It felt rather special getting my copy of the first issue of Search Marketing Standard magazine yesterday. I mean how often do you get to read the inaugural edition of the first magazine in a particular industry?

Producing a successful quarterly glossy magazine for the rapidly changing search marketing industry is never going to be easy and having read it I think it is worth a review.

Search Marketing Standard magazine cover.

There are eight articles starting with an introduction to the basic metrics for measuring your SEO performance by Michael Nguyen. With only five definitions and five paragraphs you are never going to get more than just a flavor of this complex subject and that is what you get here. A more comprehensive introductory read is Bruce Clay’s write up (and associated links) on Web Analytics.

Next comes a very short piece by Tom Dahm under the heading ‘Google Insider’. Tom briefly talks about Google Adwords recent introduction (March 8th) of demographic targeting but does not elucidate. For the interesting details you can go to Googles’s AdWords Help Center, What is demographic site selection?

This is followed by David Rodnitzky’s ’15 of the Biggest Myths in Search Marketing Exposed’. The longest article by far and it should be compulsory reading for those who are about to embark on spending money with search marketing service providers. However it is a little worrying that at one stage David suggests “…manually submit your site to major search engines like Google, Yahoo and MSN” when no professional SEO has submitted a site for years.

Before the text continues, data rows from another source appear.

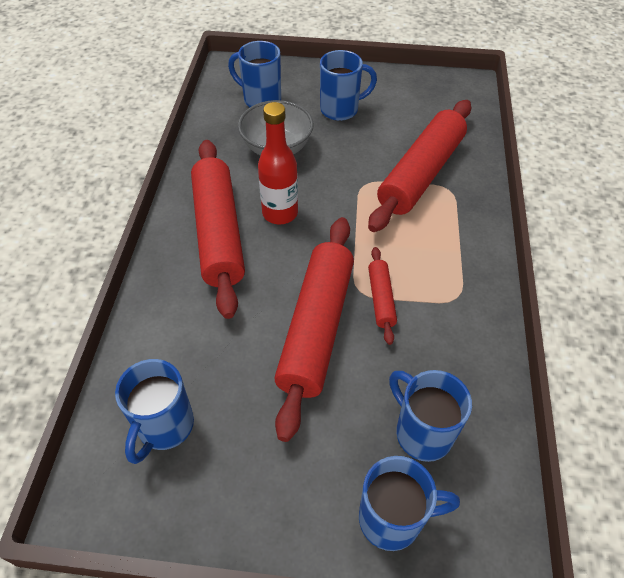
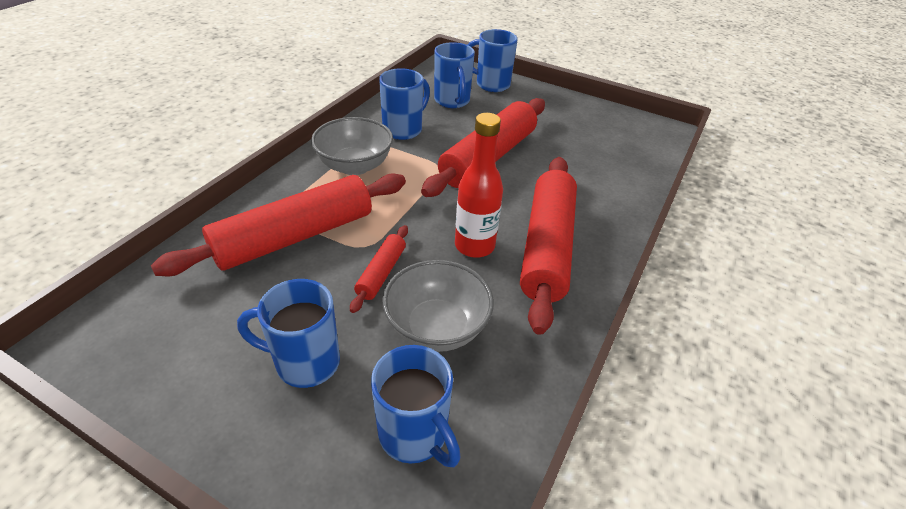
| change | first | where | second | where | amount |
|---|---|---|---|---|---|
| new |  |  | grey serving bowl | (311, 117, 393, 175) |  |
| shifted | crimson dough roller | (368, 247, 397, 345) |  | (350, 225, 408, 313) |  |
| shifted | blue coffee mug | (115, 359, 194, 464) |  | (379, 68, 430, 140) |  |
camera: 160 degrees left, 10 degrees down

Next up is a review of the PPC campaign management tool ‘Dynamic Bid Maximizer Advance 3.0’. No one claims authorship but there is a passing reference to ‘our review team’. Well the review team rated the product ‘Excellent’ and found no faults whatsoever. The only drawbacks they found were the necessity to purchase a separate version for Yahoo! Search Marketing, the lack of a toll-free number for support and an extra charge for ROI tracking. Now I don’t know about you but I am naturally suspicious of glowing single product reviews, particularly without a name attached and would have preferred to see a product comparison between Bid Maximizer and (say) BidRank by people who use the products every day. Of course one thing these desktop solutions do not supply is rule-based bidding, for example setting your ROI or CPA for a specific keyword with the software handling the bidding. Maybe an idea for a future comparison article perhaps?

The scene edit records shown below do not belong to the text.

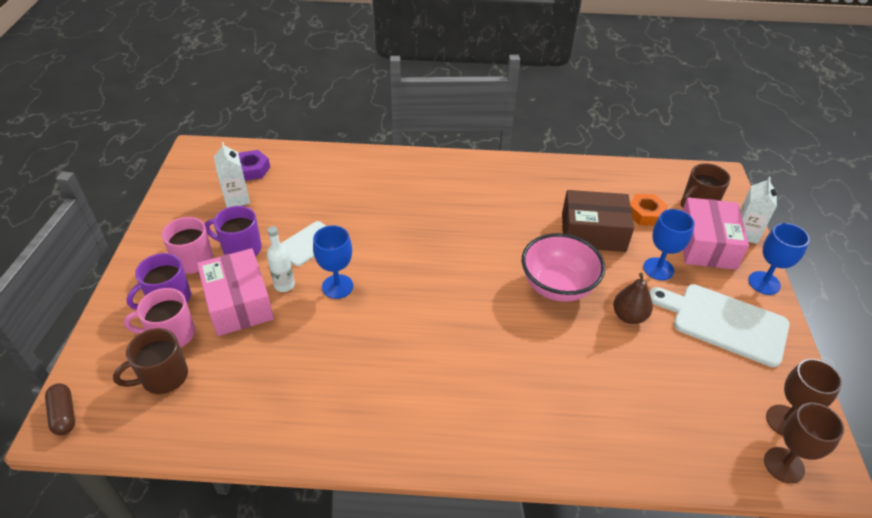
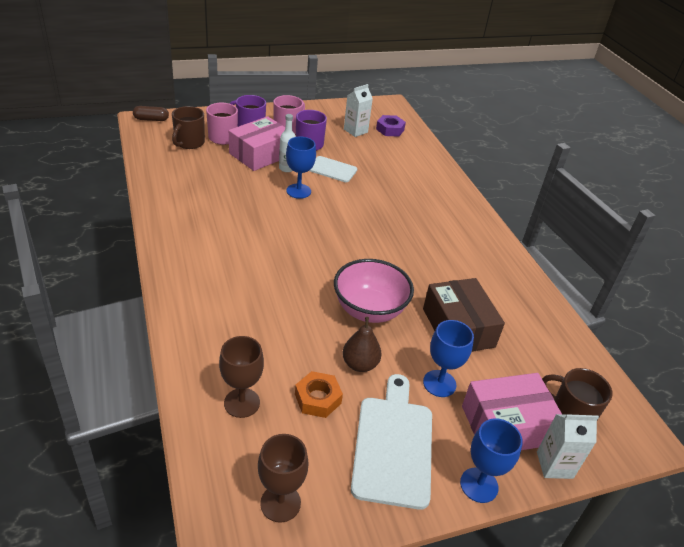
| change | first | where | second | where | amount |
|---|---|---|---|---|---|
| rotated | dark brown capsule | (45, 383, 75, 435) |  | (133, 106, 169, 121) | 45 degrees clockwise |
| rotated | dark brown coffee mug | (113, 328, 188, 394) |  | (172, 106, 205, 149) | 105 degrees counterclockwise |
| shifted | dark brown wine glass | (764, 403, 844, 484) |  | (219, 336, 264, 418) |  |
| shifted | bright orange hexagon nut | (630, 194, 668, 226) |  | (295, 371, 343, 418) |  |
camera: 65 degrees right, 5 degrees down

Following on is Kevin Gold and ‘Managing your PPC Bids: The 4 Most Important Things to Consider’. It includes some good advice for the novice PPC advertiser and it may be short but it’s one of the best pieces in the magazine.

“An interview with Perry Marshall” by Andrey Milyan, the editor-in-chief, is next in line. Perry Marshall, the ‘Google AdWords Guy’, is well known for making money from his book ‘The Definitive Guide to Google AdWords’ at $49 in competition with the Google’s AdWords Learning Center which is free. Now that is an achievement and that is why it’s worth paying attention to what he says in this interview.

Alexander Brabant follows with ‘Targeting the Tail’ in which he manages to talk about the importance of the long tail of search without explaining or even hinting as to how you find it. If you’re interested then read Long Tail Search.

The final piece is ‘Click fraud Alert’ by Boris Mordkovich. Sub-titled ‘Recent Click Fraud Developments’ it consists of a few very short paragraphs of old news and looks more like a ‘filler’ for lost advertising space.

In addition to the eight articles is a ‘Letter from the Editor’, a table of contents, an index of advertisers and a calender of events. There are 36 pages including the front and back cover with approximately 50% advertising.

Should you take out a subscription to Search Marketing Standard? Most definitely, not only because you will be able to read about search marketing in the bath but more importantly for the ROI in ideas and information you will receive for your money.

You can subscribe to Search Marketing Standard for $10 for one year or $20 outside of the US.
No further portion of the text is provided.